All I wanna do is find a way back into love~♪ | ●○いちぶ○●

●○いちぶ○●

毎日の一部、生活の一部、一生のうちの一部、いろいろ残していきます!
2021年7月頃33歳の時から妊活開始✨
両側卵巣に2cmほどのチョコレート嚢胞あり。
IVF移植7回(PGT-A正常胚3回)不育症のためアスピリンヘパリン使用。

I am happy now because today I met my friend who has not met for few weeks.




Kast time when I saw her, she was kind of like not happy, so I was littles a bit worried whether she didn't like me anymore.




But today, she was not like thatt.



She said "Hey!" in cheerful voice and told me lots of things what happened to her in these days!





I was soooo happy





So I wrote this diary now.






The last diary was so sad one

And the feeling hasn't changed so much though it became a little positive






The things that my BF has done which I barely understand reminds me of the song "Boy does nothing" all the time.



In that song, there is a phrase, "He does nothing, the boy does nothing!"


I think that is exactly correct!




Because my boyfried rarely does something.



though, I know that I may just think so and he may do something more for me.





And I feel that boys are not sensitive about girls' feeling.




Soem boys are sensitive, but I have learned from the lecuture that I am taking now, that statistically boys don't notice when girls feel sad or uncomfortable.

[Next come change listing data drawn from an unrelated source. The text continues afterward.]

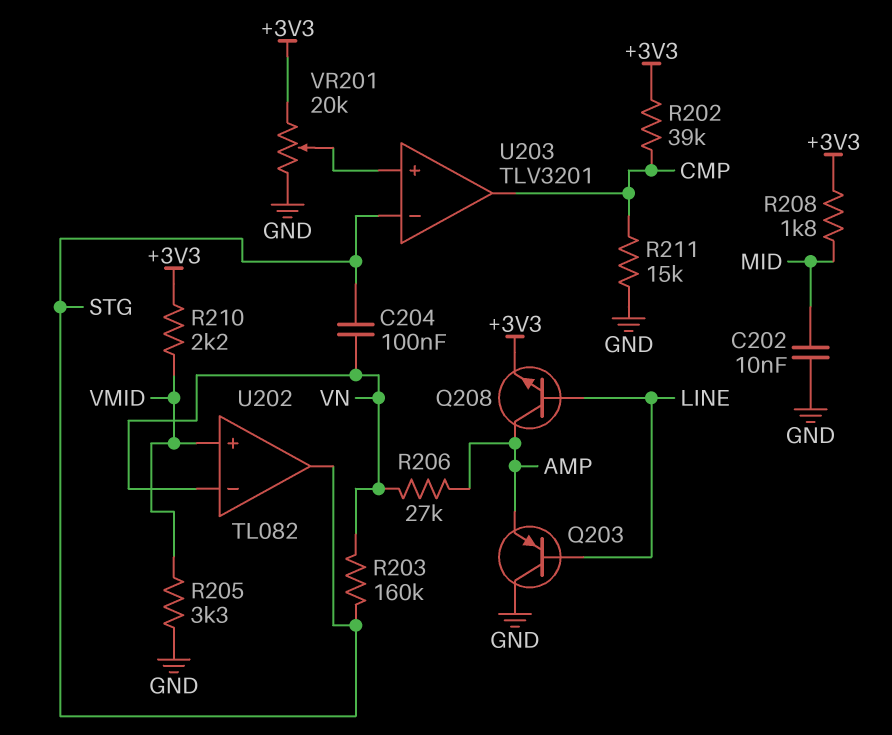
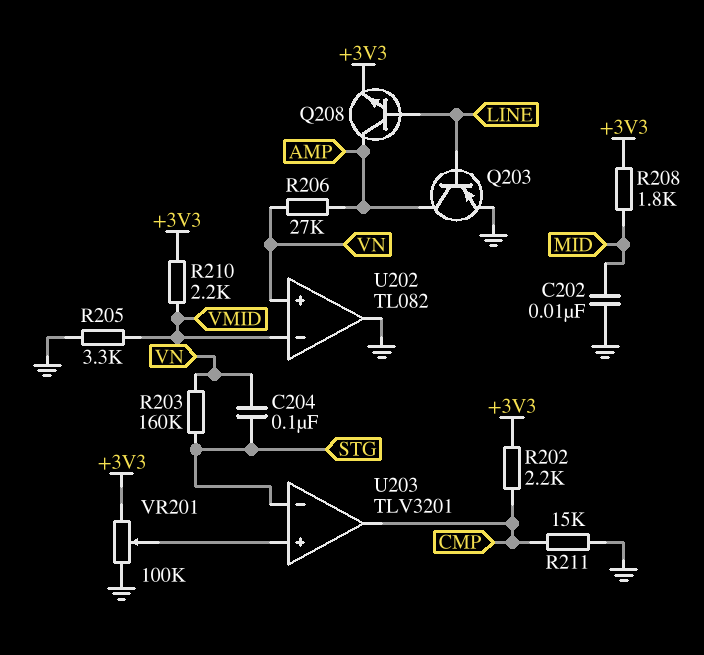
Q203: PNP (B LINE, C GND, E AMP) -> PNP (B LINE, C AMP, E GND)
R202: 39k (+3V3, CMP) -> 2.2k (+3V3, CMP)
U202 pin in+: VMID -> VN
U202 pin in-: VN -> VMID
U202 pin out: STG -> GND
VR201: 20k (+3V3, GND, wiper U203/in+) -> 100k (+3V3, GND, wiper U203/in+)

I also learned that that is men's nature and not personality.




So, I cannot blame him that he doesn't notice that I am feeling sad and lonely.

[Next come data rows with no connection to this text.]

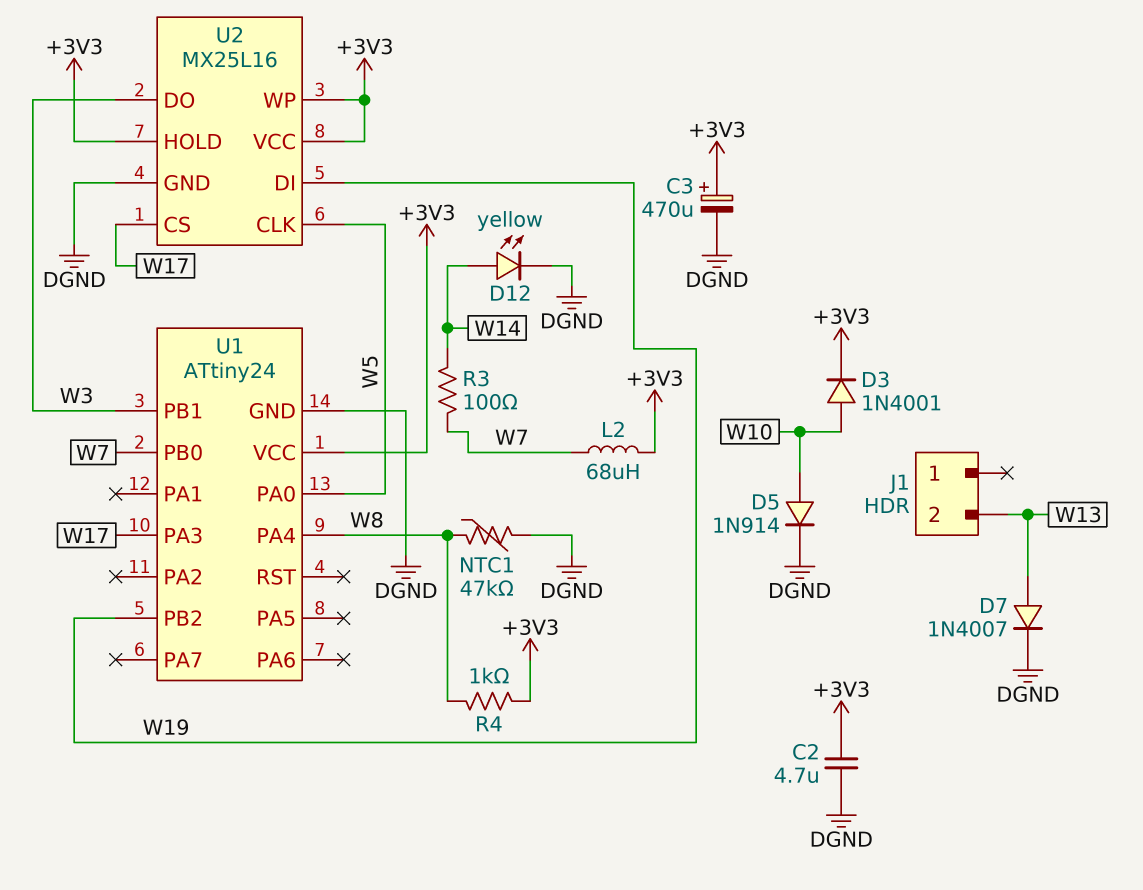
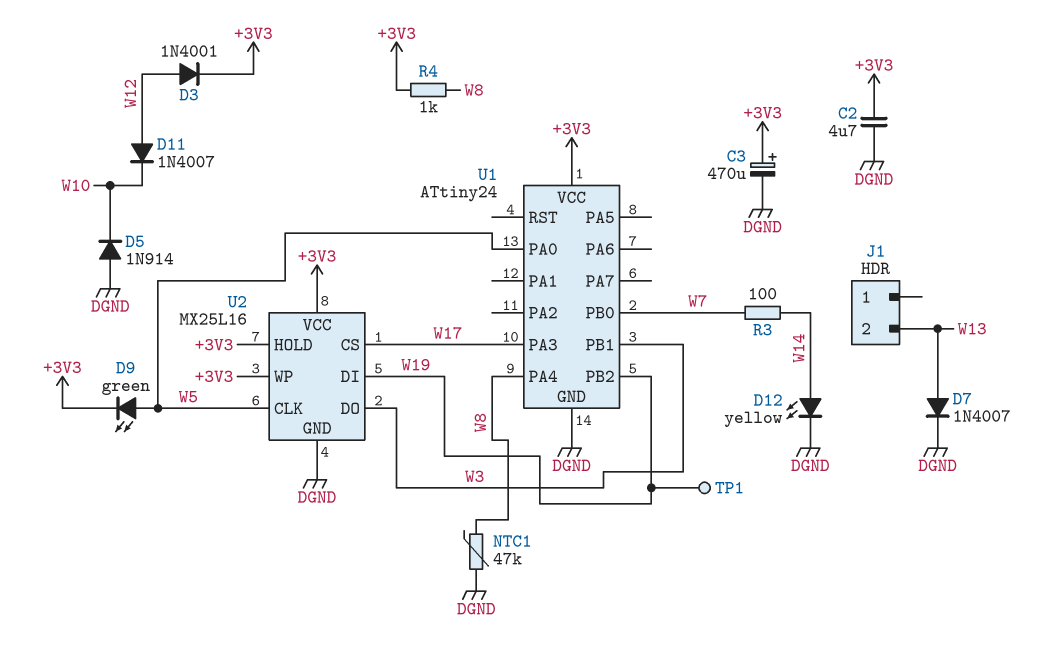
D3: diode 1N4001 (A W10, K +3V3) -> diode 1N4001 (A W12, K +3V3)
D5: diode 1N914 (A W10, K DGND) -> diode 1N914 (A DGND, K W10)
D9: none -> LED green (A W5, K +3V3)
D11: none -> diode 1N4007 (A W12, K W10)
L2: 68uH (+3V3, W7) -> none
TP1: none -> test point (W19)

However, I want him to notice.




That is really frustrating.




I can understand him, but more than that, I want him to share my feeling.




I know I can let him know how I feel.




But at the same time, I don't let him down....

I don't wnat him to think I am so troublesome women....




I think he is getting to notice that i am not the women that he thinks.






I hope he can understand me and acccept me.





because I love him after those complainment.